Em 2019, a reforma previdenciária brasileira foi aprovada. O governo de Jair Bolsonaro concretizou uma reforma que alterou diversas regras na concessão de benefícios da aposentadoria dos brasileiros. Por isso, o tema foi bastante polêmico e reuniu grande oposição. 

Entretanto, o Brasil não foi o único país a passar por esse processo. Como vamos ver em seguida outros países já aplicaram reformas no sistema previdenciário, cada um a seu modo. 

Uma observação importante: ao apresentar esses países, não pretendemos defender a  reforma previdenciária, nem que as medidas tomadas deveriam ser semelhantes à de qualquer um deles. O objetivo é apenas apresentar as soluções encontradas em outros países para que você possa comparar e formar sua opinião.

As reformas previdenciárias pelo mundo

Reforma previdenciária da França

Anos de cada reforma previdenciária: 2010 e 2013

Principais mudanças:

  • Idade mínima para aposentadoria: aumentou de 60 para 62 anos (2010);
  • Idade para aposentadoria integral: 65 para 67 anos (2010);
  • Tempo de contribuição mínimo: aumento gradual até 43 anos em 2035 (2013).

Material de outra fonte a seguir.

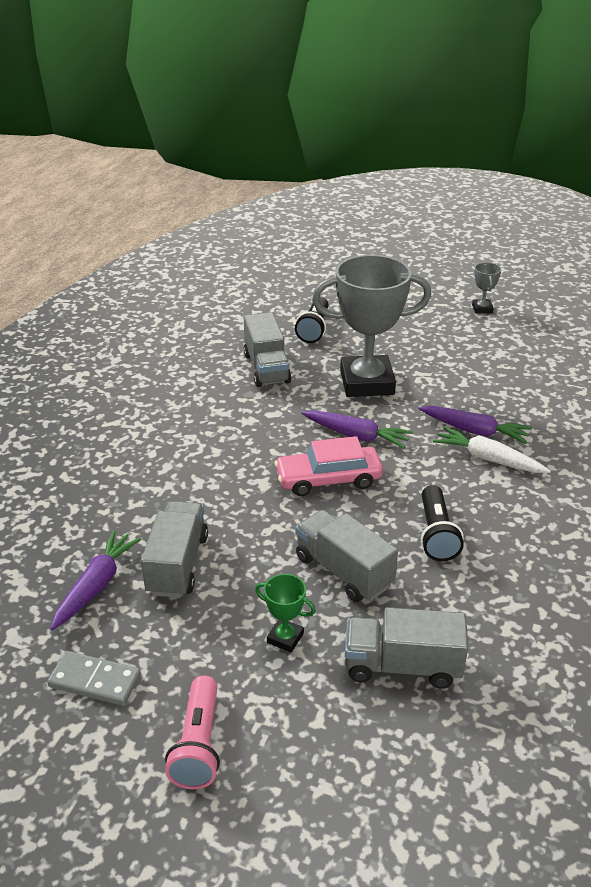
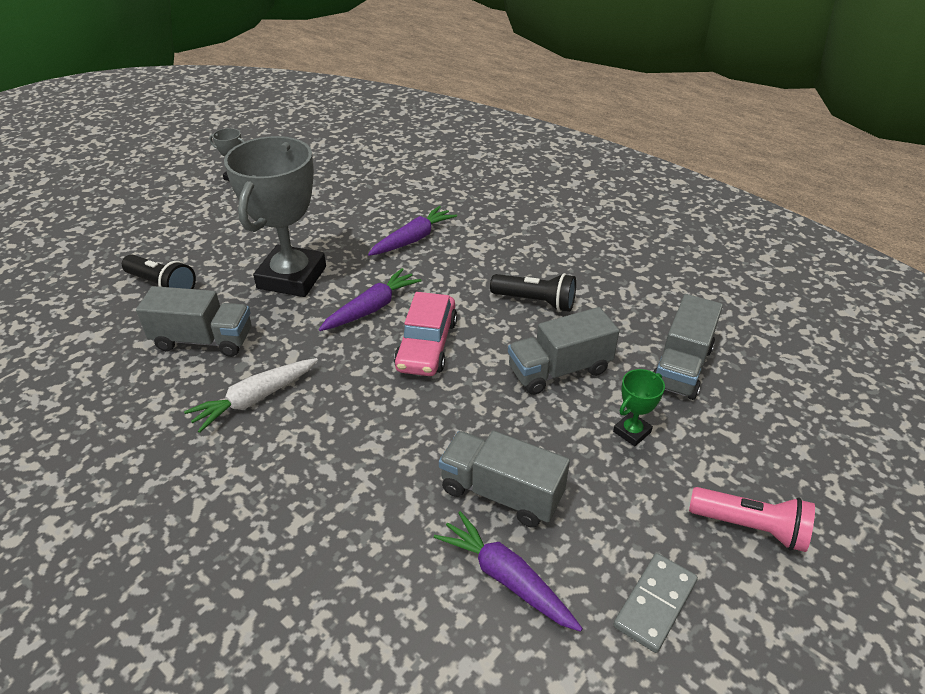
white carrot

Expectativa de vida: 81,8 anos (2017).

A Previdência Social na França funciona no modelo de repartição (contribuições dos trabalhadores financiam benefícios dos aposentados e pensionistas) com contribuições compulsórias do empregado (6,75% do salário de benefício) e do empregador (8,4% do salário de benefício e mais 1,6% sobre o restante do salário). Além do sistema público, a maior parte dos empregados também adere a um sistema complementar compulsório, ligado à classe profissional do trabalhador. De acordo com Sergio Guimarães Ferreira, pesquisador do BNDES, o sistema francês pode ser classificado como “generoso”, uma vez que possui alta taxa de reposição salarial (o valor do benefício costuma ser cerca de 70% do salário).

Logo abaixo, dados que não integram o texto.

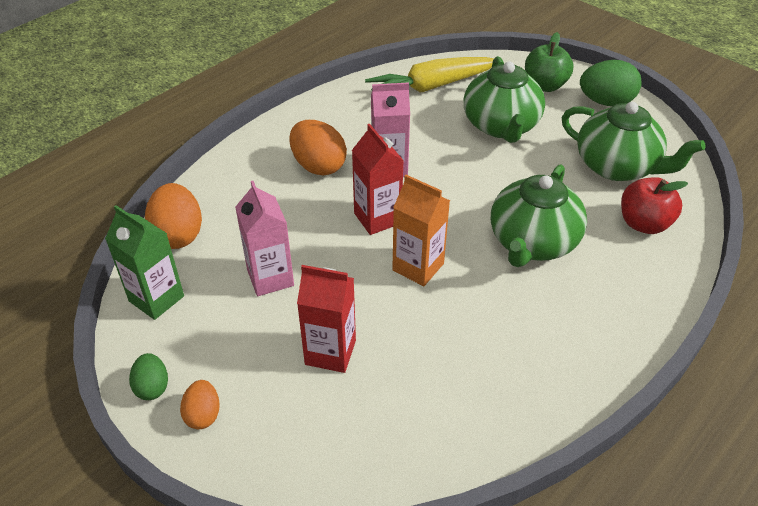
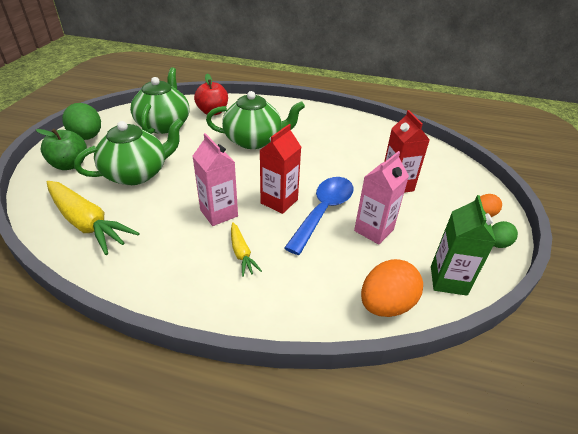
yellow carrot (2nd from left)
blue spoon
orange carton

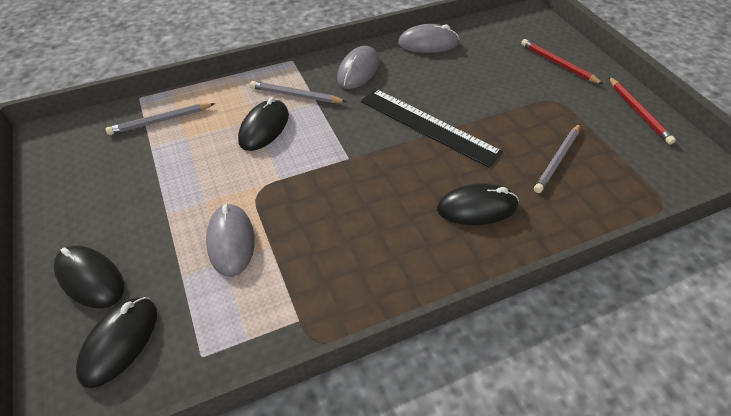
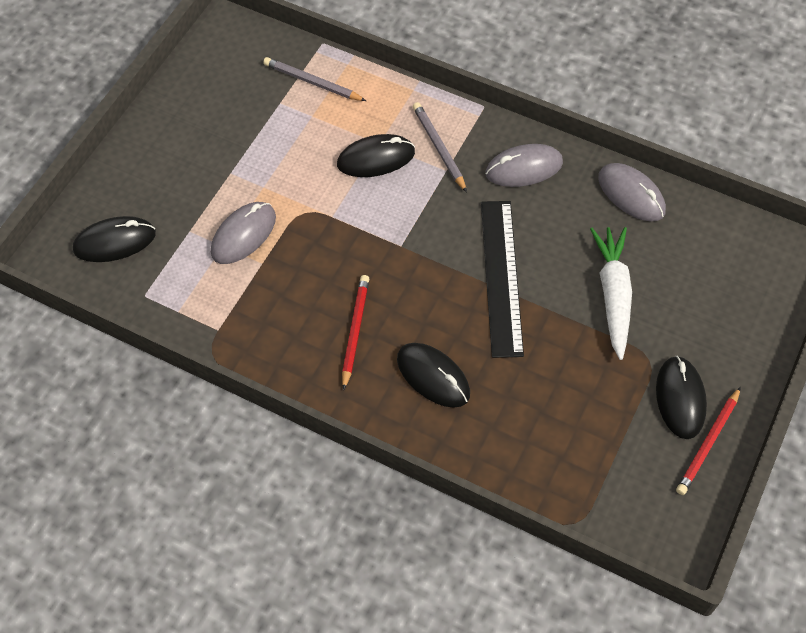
red pencil (1st from left)
white carrot
black mouse (4th from left)
grey pencil (3rd from left in the first image)

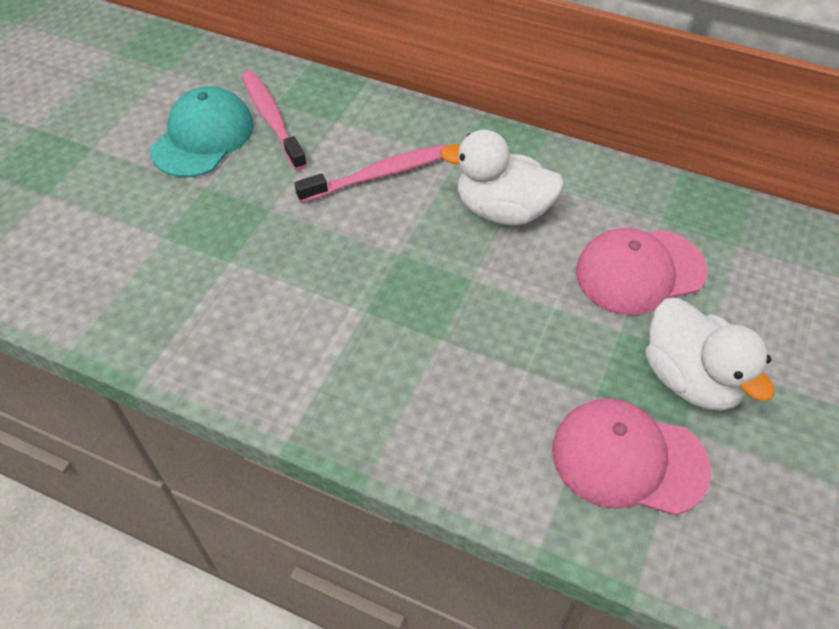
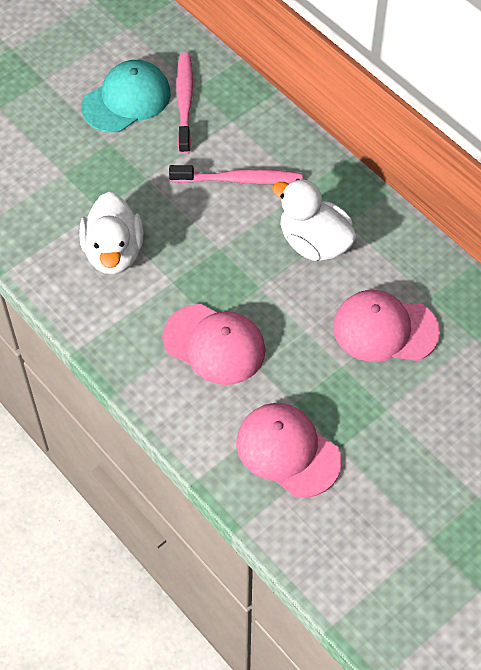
white duck (1st from left)
pink cap (1st from left)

Desde 1993, estão em curso reformas na Previdência francesa. As mudanças mais recentes datam de 2013, quando o presidente François Hollande aumentou o tempo de contribuição mínimo para 43 anos. Já a idade mínima para se aposentar foi aumentada para 62 anos em 2010, pelo então presidente Nicolas Sarkozy. A regra vale apenas para os nascidos a partir de 1955 e, além disso, Sarkozy aumentou a idade para receber aposentadoria integral de 65 para 67 anos.

O motivo para as reformas na França são semelhantes aos alegados no Brasil: o sistema registra déficits ano após ano. Em 2010, o rombo da previdência francesa era de 32 bilhões de euros, segundo o Estado de São Paulo. Já em 2013, de acordo com a agência Reuters, ainda se projetava um déficit de 20 bilhões de euros até 2020, se uma nova reforma previdenciária não fosse feita naquele momento.

A reforma previdenciária sempre enfrentou forte rejeição popular na França, tanto que três tentativas fracassaram: em 1995, 2003 e 2007. Em 2010, as oito maiores centrais sindicais francesas eram contrárias à reforma previdenciária proposta por Sarkozy. Entre março e outubro daquele ano, houve pelo menos onze dias de manifestações em todo o país. As estimativas mais conservadoras foram de cerca de 1 milhão de manifestantes em todos os dias de protestos.

Hoje, segundo a Organização para a Cooperação e o Desenvolvimento (OCDE), a França gasta 13,8% de seu produto interno bruto (PIB) em benefícios previdenciários, acima da média dos países da organização (7,9% do PIB). Para efeito de comparação, a previdência social brasileira custa 7,4% do PIB, segundo a OCDE. A diferença está na proporção de idosos na população: eles são apenas 8% entre brasileiros, enquanto são 18,3% dos franceses.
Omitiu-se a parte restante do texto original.